The Science of 70%
A technique that is integral to the science of Transition Economics’ (TE) Proof Charts (TEPs), is The Science of 70%.
Similar to the Pareto 80/20 Rule and Six Sigma quality control sciences, The Science of 70% is an easy approach to finding important measures within very large data sets.
The science of 70% permits us to determine causality from a very large, complex dataset by taking the value at the 70%-value of a known-important indicator’s data, and comparing the rankings of the amplitudes of charts created in frequency distributions.
If this sounds complicated, it’s not; in fact, it’s a very simple technique. It just takes a few steps to mine value from even the largest dataset using this approach.

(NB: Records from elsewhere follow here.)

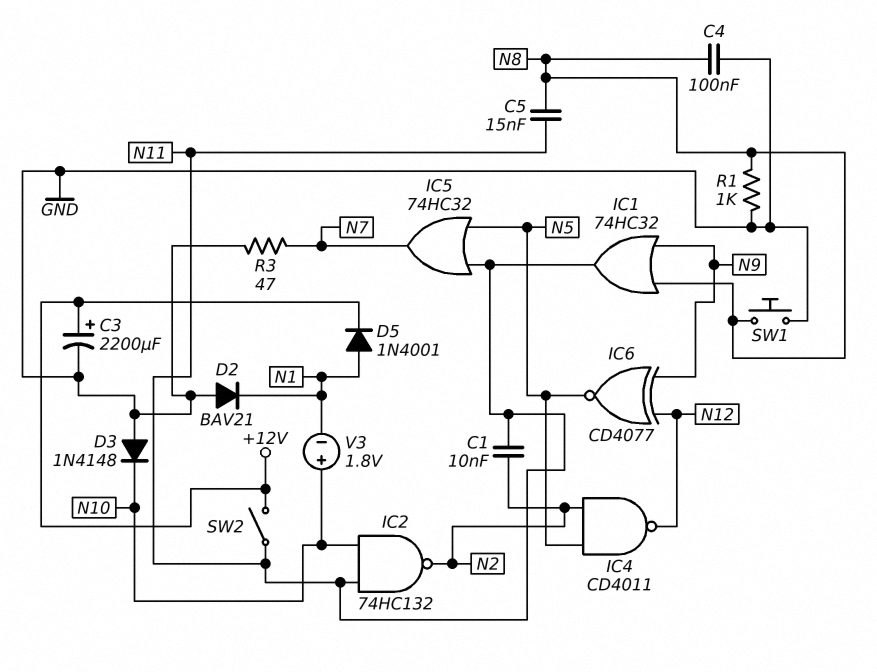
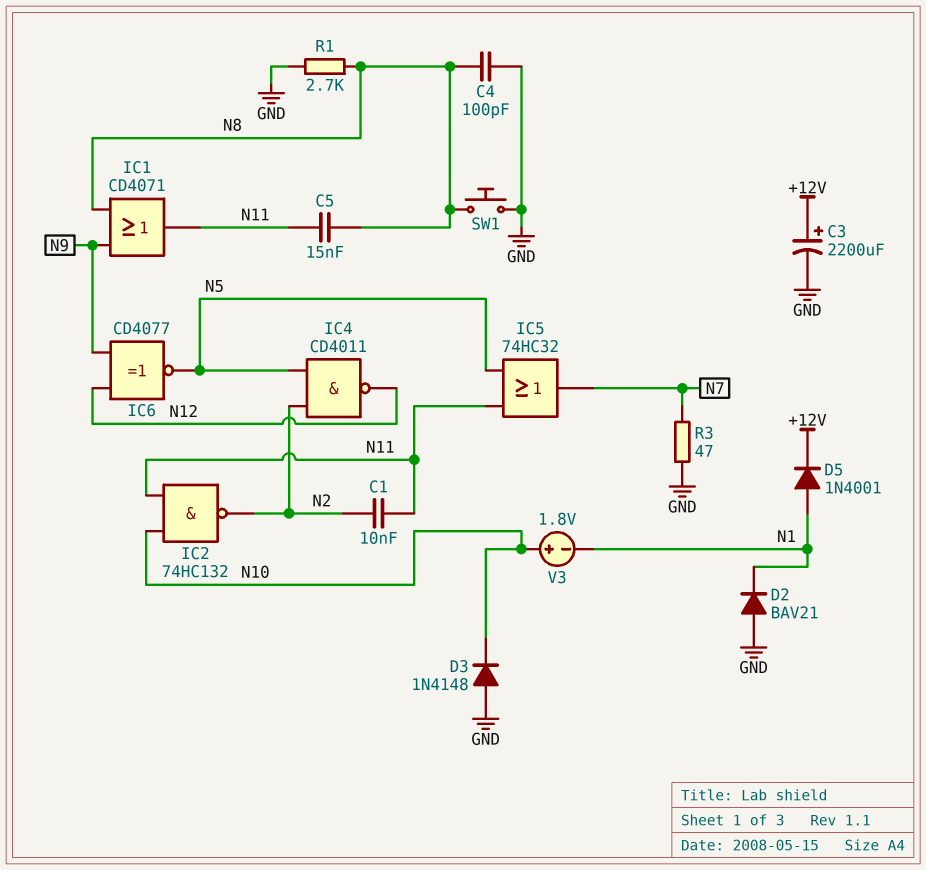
C4: 100nF (GND, N8) -> 100pF (GND, N8)
IC1: OR 74HC32 (in N8, in N9, out N11) -> OR CD4071 (in N8, in N9, out N11)
R1: 1k (GND, N8) -> 2.7k (GND, N8)
SW2: switch (+12V, N11) -> none

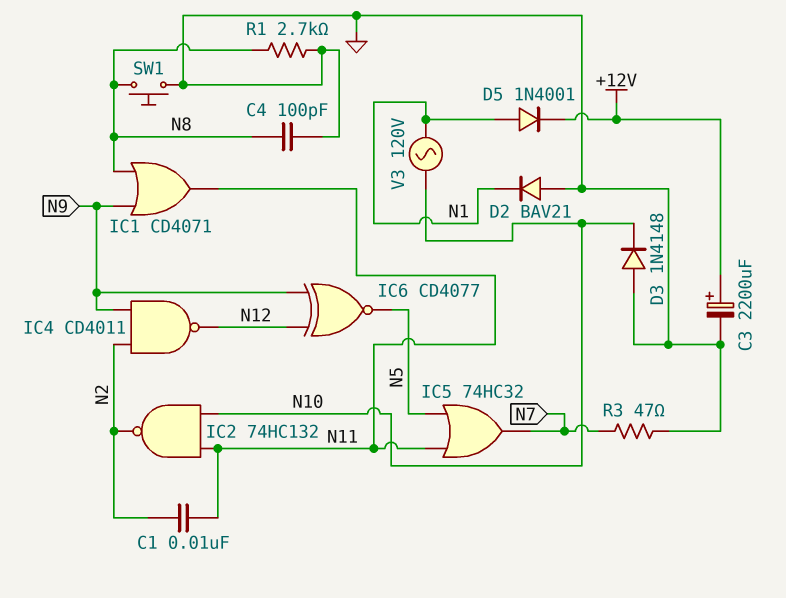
C5: 15nF (N8, N11) -> none
IC4: NAND CD4011 (in N2, in N5, out N12) -> NAND CD4011 (in N2, in N9, out N12)
V3: 1.8V (plus N10, minus N1) -> AC 120V (N1, N10)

To explain how this works, let’s take a real-world example. You can follow along with a Jupyter Notebook session or use a spreadsheet as well if you like. I assume here that you have a pretty good understanding of spreadsheets, so look for tutorials online if you need spreadsheet help …
Skill Level: Beginner
Fun Fact: Eskimos have 50 words for “snow”; and the same detail is important when working with data
- APIs – allow us to see and pull down most-recent data online whenever we wish. API pages are URLs like “www.google.com” and typically use a format called JSON or XML. Our spreadsheets use data formats like .CSV, .xlsx, .xls, and similar.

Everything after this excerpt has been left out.